Socialist Delusions, Capitalist Illusions, XI: The New Frontier

As we saw yesterday, America — the world — needs a “new frontier.”  Nor can it be a frontier restricted to an élite or a chosen few, but must be open to every human being who chooses to take advantage of the opportunity.

Capital.  It's not just the head of a cow anymore.
Nor can the frontier be limited to land, a finite resource, albeit renewable if taken care of.  No, the new frontier must consist of all forms of capital, anything by means of which people can earn what Turner called a “competence,” i.e., a reasonably secure income sufficient to meet a family’s needs.
This will amend Turner’s statement to “So long as the potential for self-liquidating productive capital exists, the opportunity for a competency exists, and economic power secures political power.” (Turner, “The Significance of the Frontier in American History,” op. cit., 223.)  The frontier need not be limited by the amount of land, but by the creative potential of the human person.
This is the basis of the “Capital Homesteading” concept proposed by the Center for Economic and Social Justice (CESJ).  Briefly, the Capital Homestead Act is a comprehensive legislative program of tax, monetary, and fiscal reforms to make every citizen a shareholder in the technological frontier.  It is designed to connect every child, woman, and man to the global economy as a fully empowered participant and owner of new technologies through private property, that is, direct ownership of all forms of productive capital.

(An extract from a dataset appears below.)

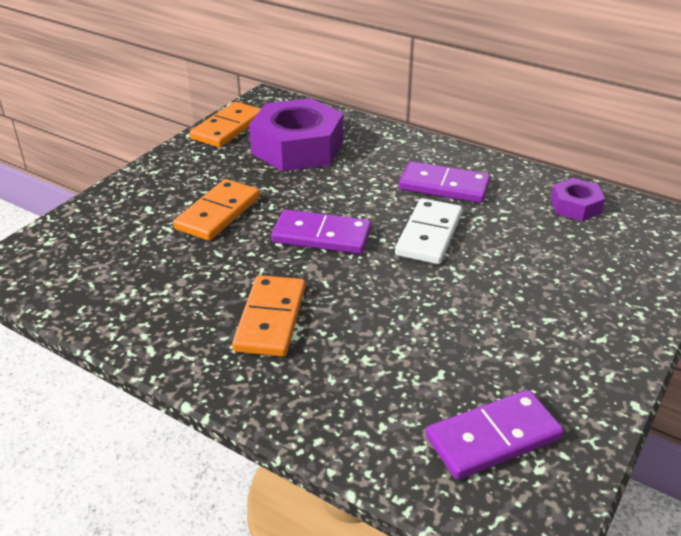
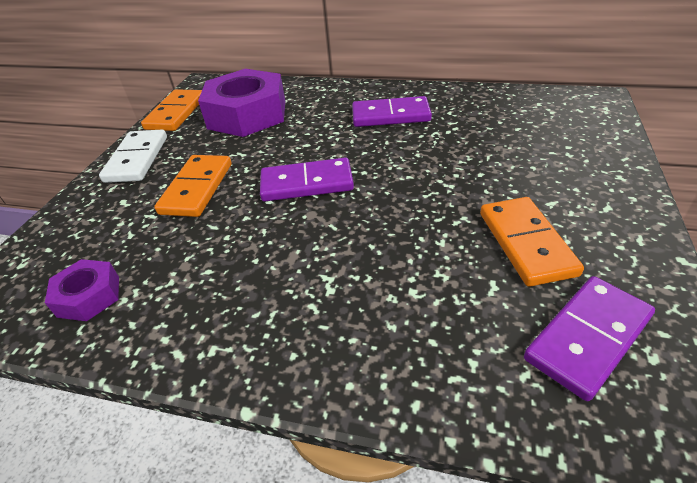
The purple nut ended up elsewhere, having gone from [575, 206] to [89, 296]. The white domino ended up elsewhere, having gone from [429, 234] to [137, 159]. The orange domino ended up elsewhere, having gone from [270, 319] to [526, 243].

This “Economic Agenda for the Twenty-first Century” provides an outline for leaders committed to restructuring the legal and financial system to grow the economy at maximum rates with no inflation.  This can be done in ways that build a Just Third Way version of economic democracy as the essential foundation for effective political democracy — just as Turner pointed out is essential.

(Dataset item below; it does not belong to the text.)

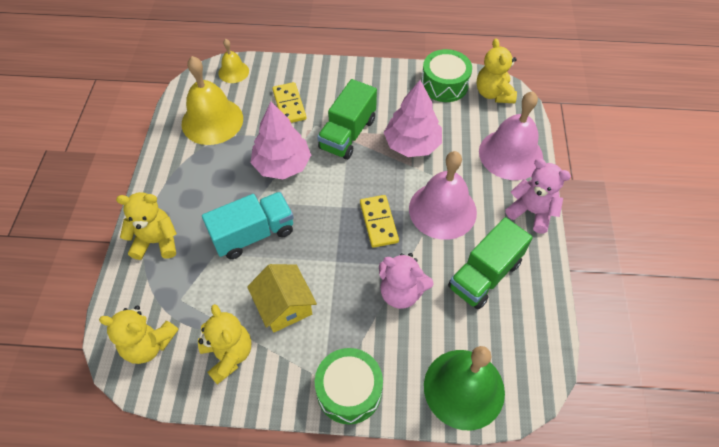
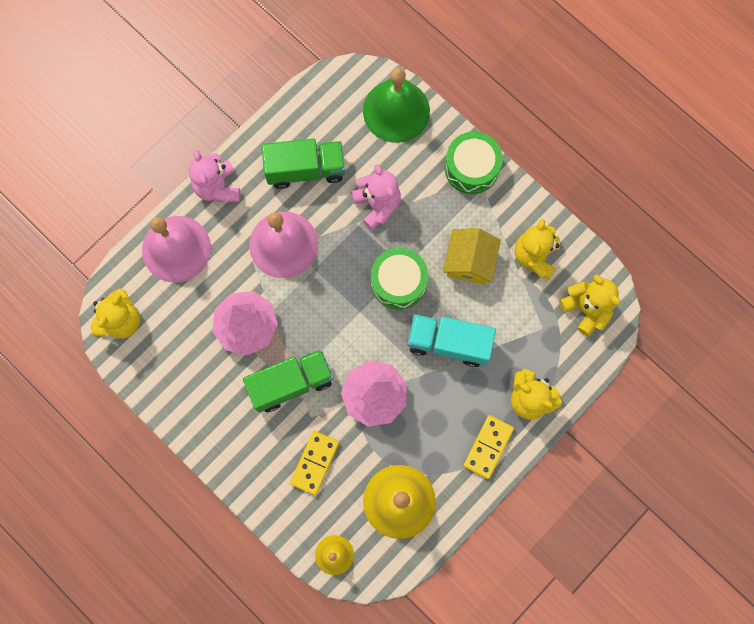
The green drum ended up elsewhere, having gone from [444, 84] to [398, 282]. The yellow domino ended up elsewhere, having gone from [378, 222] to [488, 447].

Capital Homesteading for every citizen offers a private property, free market-oriented alternative for saving the Social Security System as a national retirement income security plan.  At the same time, the Capital Homestead Act offers a new national policy to foster life-long  “capital self-sufficiency” as a means to achieve true economic independence for all Americans.  If implemented, capital ownership would be systematically de-concentrated and made directly accessible to every person, without reducing property rights of the wealthy.
The idea is that every individual gets the right to purchase capital assets represented by newly issued shares of stock in financially sound corporations.  The full stream of income attributable to those shares is paid out to the new shareholder, who first uses the dividends to pay for the shares, then — after the shares are paid for — to meet his or her living expenses.
To encourage corporations to pay out all earnings to their owners (shareholders own the corporation, and are entitled to the income generated by what they own), dividends would be tax deductible to the corporation.  They would be treated as ordinary income by the shareholder, with a tax deferral if the dividends are used to make payments on the shares.
Corporations would finance growth not by retaining earnings, but by issuing new equity shares.  Of course, this raises the question of where the new shareholders are to get the money to pay for the shares — which is what we’ll look at tomorrow.